[
https://issues.apache.org/jira/browse/LUCY-180?page=com.atlassian.jira.plugin.system.issuetabpanels:all-tabpanel
]
Marvin Humphrey updated LUCY-180:
---------------------------------
Attachment: LUCY-180.patch
Here is an improved patch, which keeps the optimizations whenever possible.
* When an ORQuery only has one clause, the child matcher will be handed
down unwrapped.
* However, when an ORQuery has multiple clauses but only one clause
matches in a segment, an ORMatcher will be handed down to keep scoring
consistent across all segments.
* A RequiredOptionalQuery will always produce either a
RequiredOptionalMatcher or NULL. It will no longer return the unwrapped
required child matcher when the optional clause cannot match.
* A missing coord multiplier in RequiredOptionalMatcher has been fixed.
* ORMatcher and RequiredOptionalMatcher have been hardened so that they
can accept NULL child matchers.
> ORQuery, ANDQuery, RequiredOptionalQuery optimizations affect scoring
> ---------------------------------------------------------------------
>
> Key: LUCY-180
> URL: https://issues.apache.org/jira/browse/LUCY-180
> Project: Lucy
> Issue Type: Bug
> Affects Versions: 0.1.0 (incubating), 0.2.0 (incubating), 0.2.1
> (incubating)
> Reporter: Marvin Humphrey
> Assignee: Marvin Humphrey
> Fix For: 0.2.2 (incubating), 0.3.0 (incubating)
>
> Attachments: LUCY-180-minimal.patch, LUCY-180.patch
>
>
> ORQuery, ANDQuery, and RequiredOptionalQuery all have optimizations which kick
> in when only one child Query can match: they all compile down to the inner
> Matcher.
> In the case of ORQuery and RequiredOptionalQuery, this optimization can kick
> in per-segment, resulting in an ORMatcher/RequiredOptionalMatcher for some
> segments and e.g. a child TermMatcher for others. This skews scoring because
> coord() affects the ORMatcher/RequiredOptionalMatcher, but not the TermMatcher
> -- the ORMatcher/RequiredOptionalMatcher damps the score of the matching term
> by a coord() multiplier which is typically less than 1.0, but the TermMatcher
> contributes 100% of its score. The punchline is that two documents in
> different segments which present identical match criteria can produce
> different scores, depending on whether terms not present in the document are
> represented in the segment.
> In addition, ORQuery may compile down to a smaller ORMatcher when
> e.g. 3 out of 5 OR'd terms are present. This skews scoring for similar
> reasons.
> To present consistent scoring across all segments, Queries should always
> compile down to the same Matcher node structore for each segment. By the time
> you are compiling per-segment Matchers, it is too late to re-calculate the
> weighting, so you can't optimize the Matcher structure when you find that e.g.

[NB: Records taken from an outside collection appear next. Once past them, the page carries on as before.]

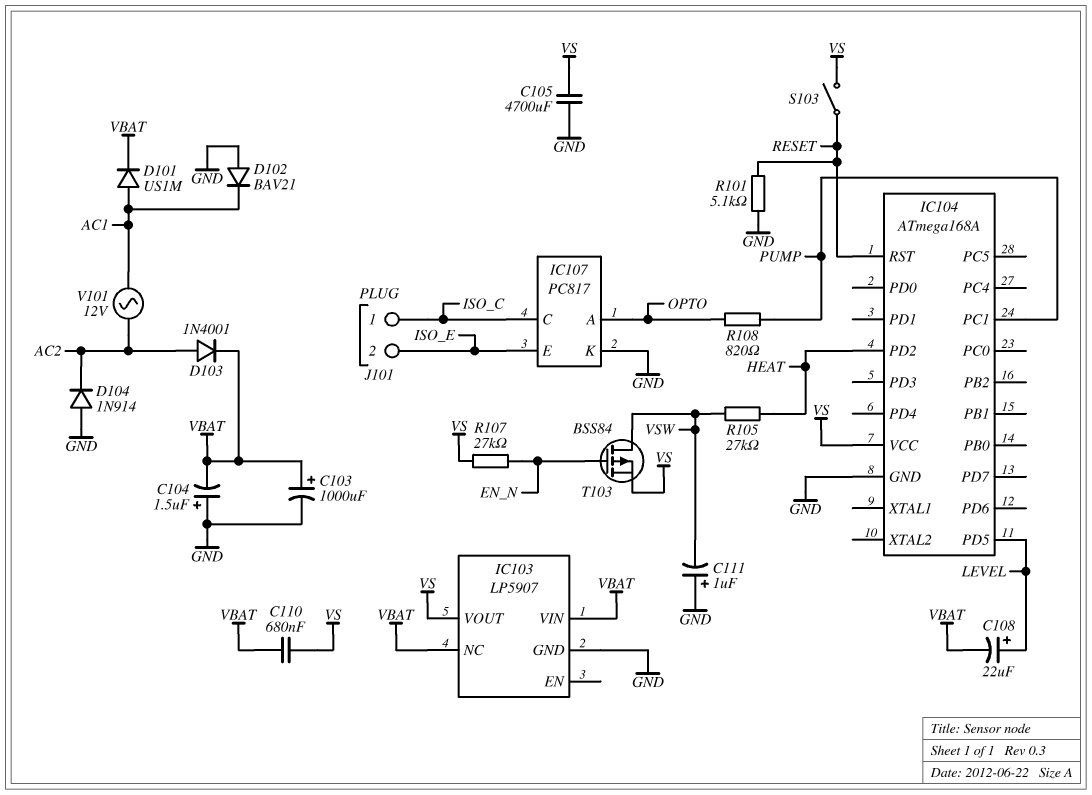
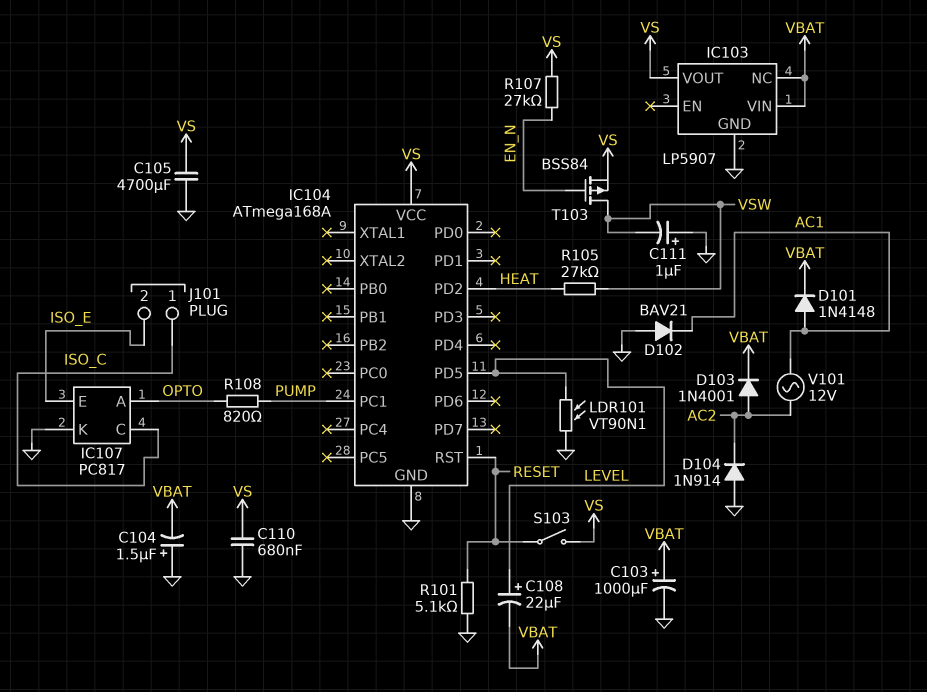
C110: 680nF (VBAT, VS) -> 680nF (GND, VS)
D101: diode US1M (A AC1, K VBAT) -> diode 1N4148 (A AC1, K VBAT)
LDR101: none -> VT90N1 (GND, LEVEL)

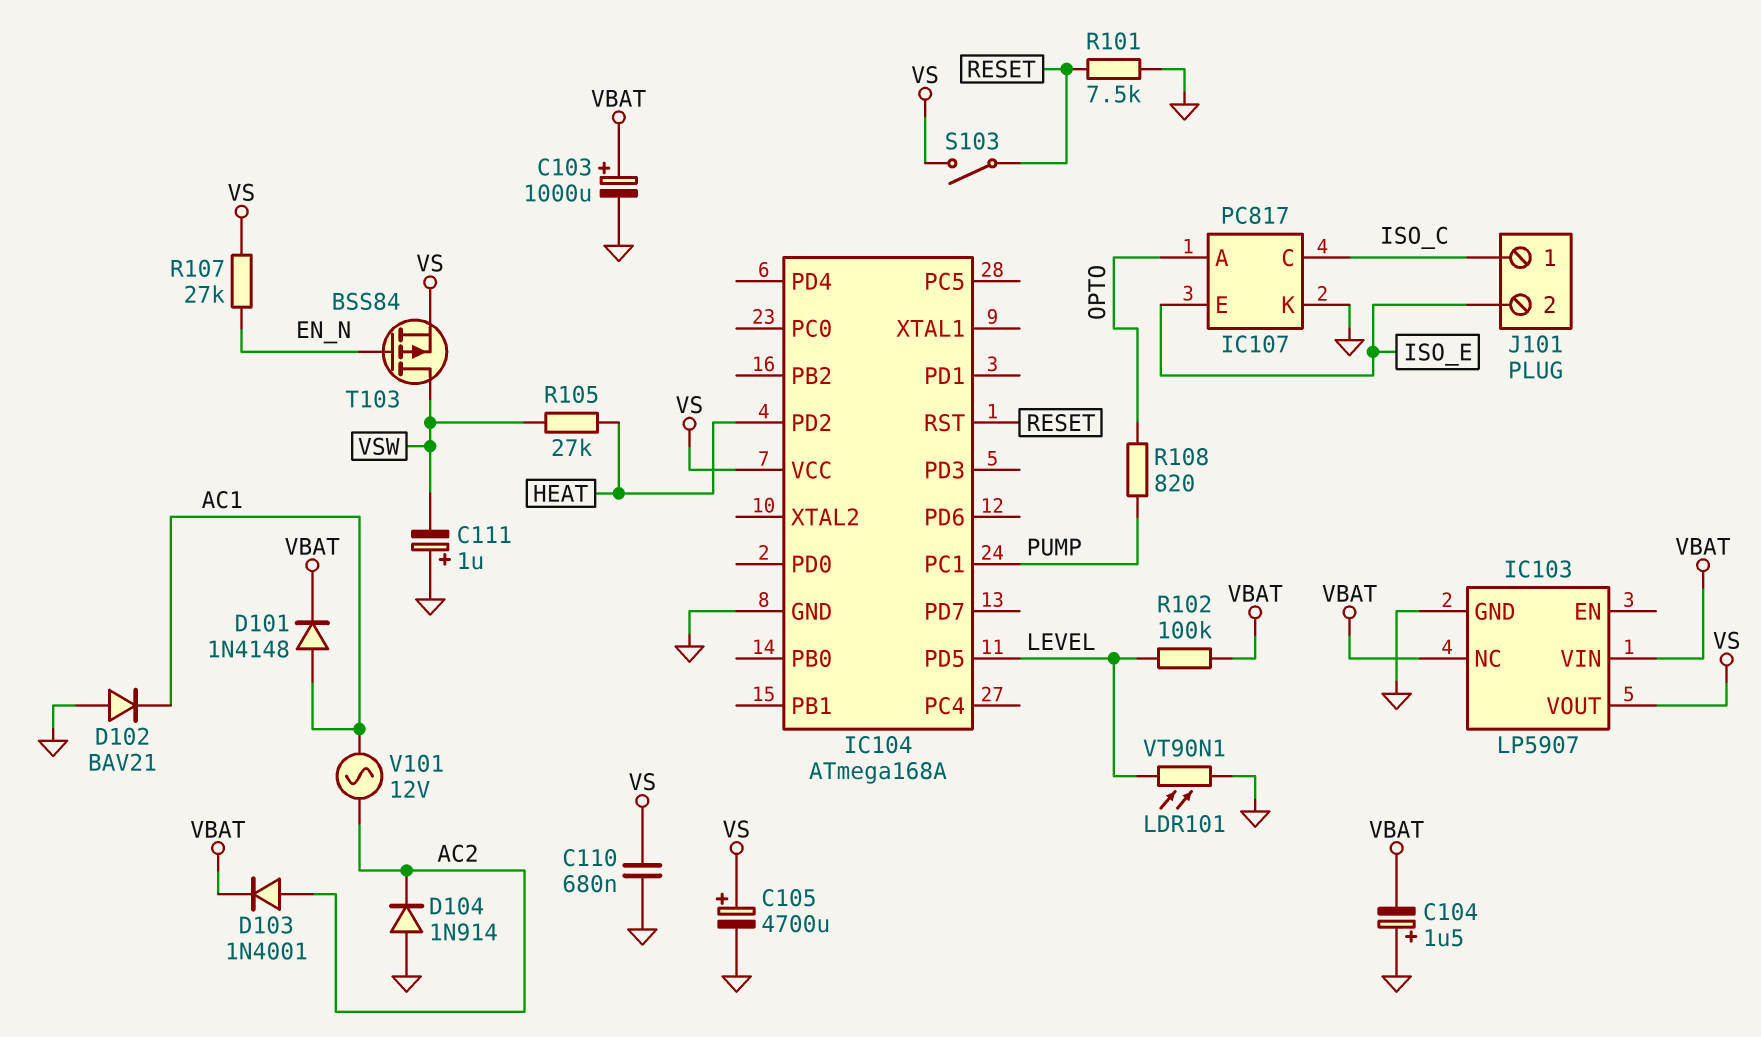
C105: 4700uF (GND, VS) -> 4700uF (plus VS, minus GND)
C108: 22uF (plus LEVEL, minus VBAT) -> none
R101: 5.1k (GND, RESET) -> 7.5k (GND, RESET)
R102: none -> 100k (LEVEL, VBAT)

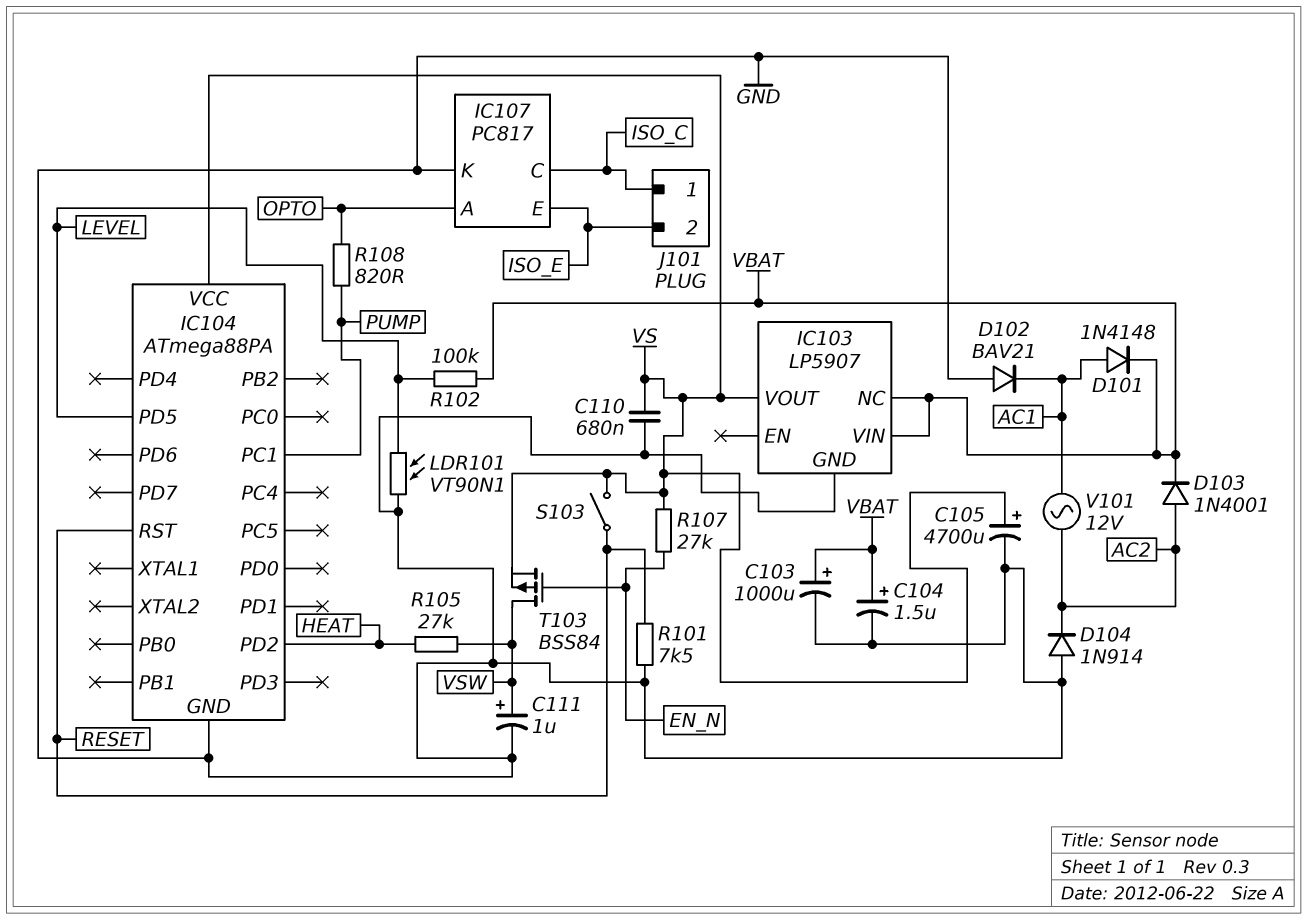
C104: 1.5uF (plus GND, minus VBAT) -> 1.5uF (plus VBAT, minus GND)
C111: 1uF (plus GND, minus VSW) -> 1uF (plus VSW, minus GND)
IC104: ATmega168A -> ATmega88PA

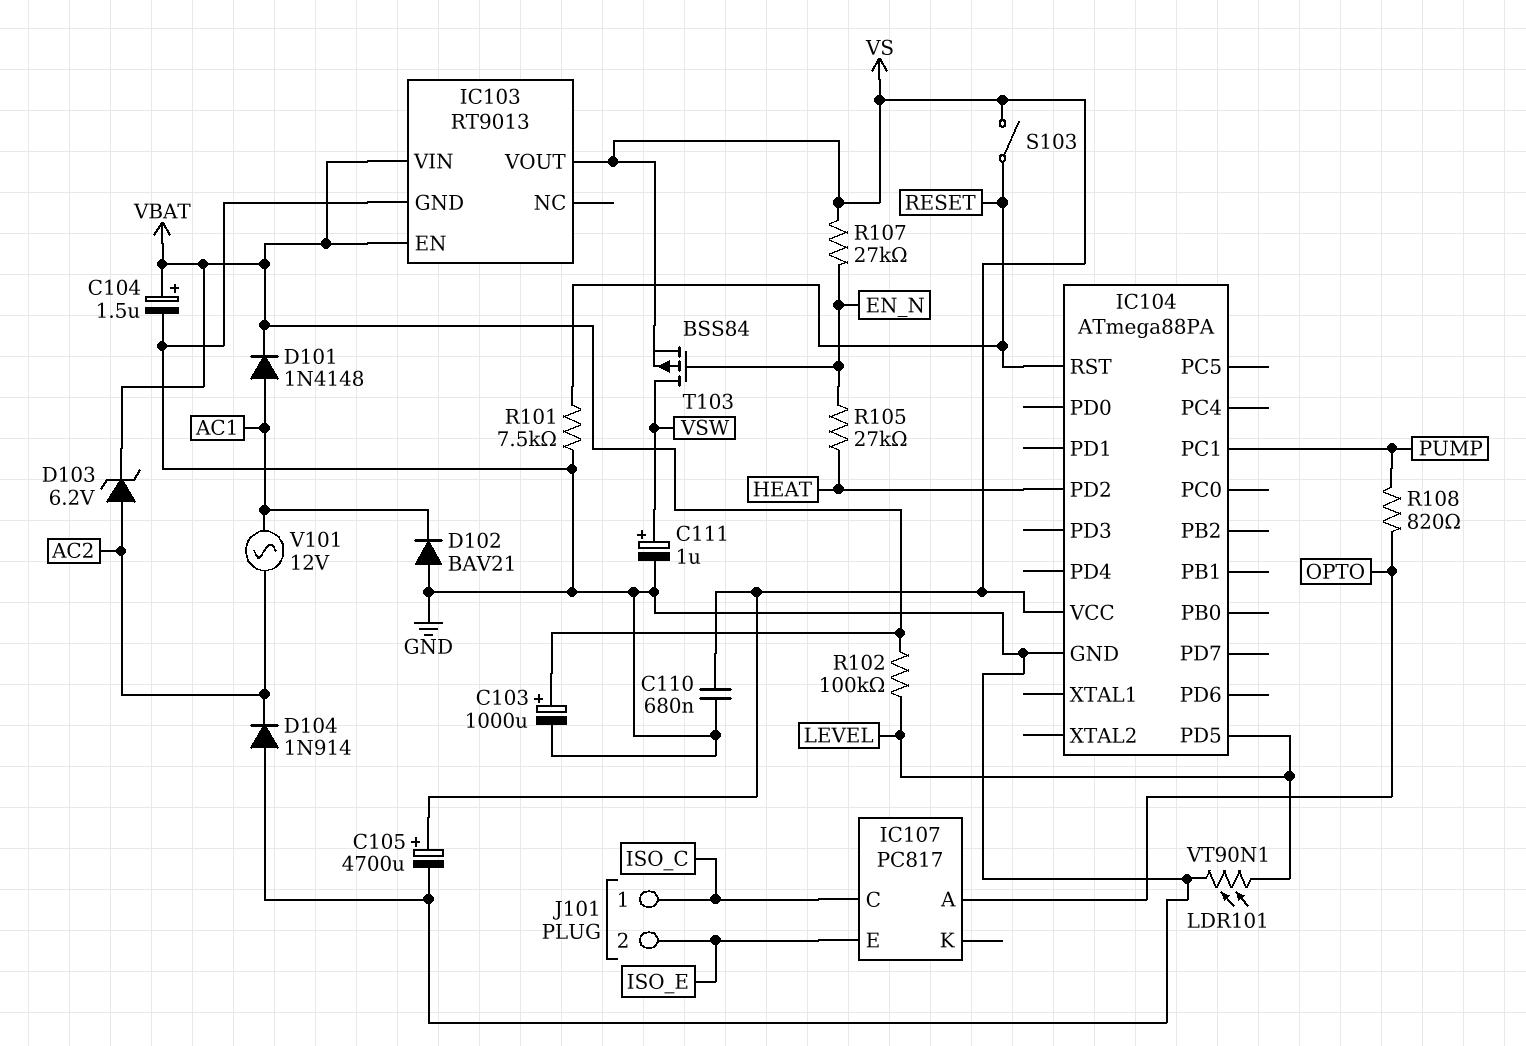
D103: diode 1N4001 (A AC2, K VBAT) -> zener 6.2V (A AC2, K VBAT)
IC103: LP5907 -> RT9013
IC103 pin EN: none -> VBAT
IC103 pin NC: VBAT -> none
IC107 pin K: GND -> none
R105: 27k (HEAT, VSW) -> 27k (EN_N, HEAT)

> one of two terms doesn't exist in a given segment.
> -In addition, when compiling down to a single child Matcher, ORQuery,
> ANDQuery-
> -and RequiredOptionalQuery all discard custom boosts. This is solvable by-
> -moving the optimization from Compiler_Make_Matcher() up into-
> -Query_Make_Compiler().-
--
This message is automatically generated by JIRA.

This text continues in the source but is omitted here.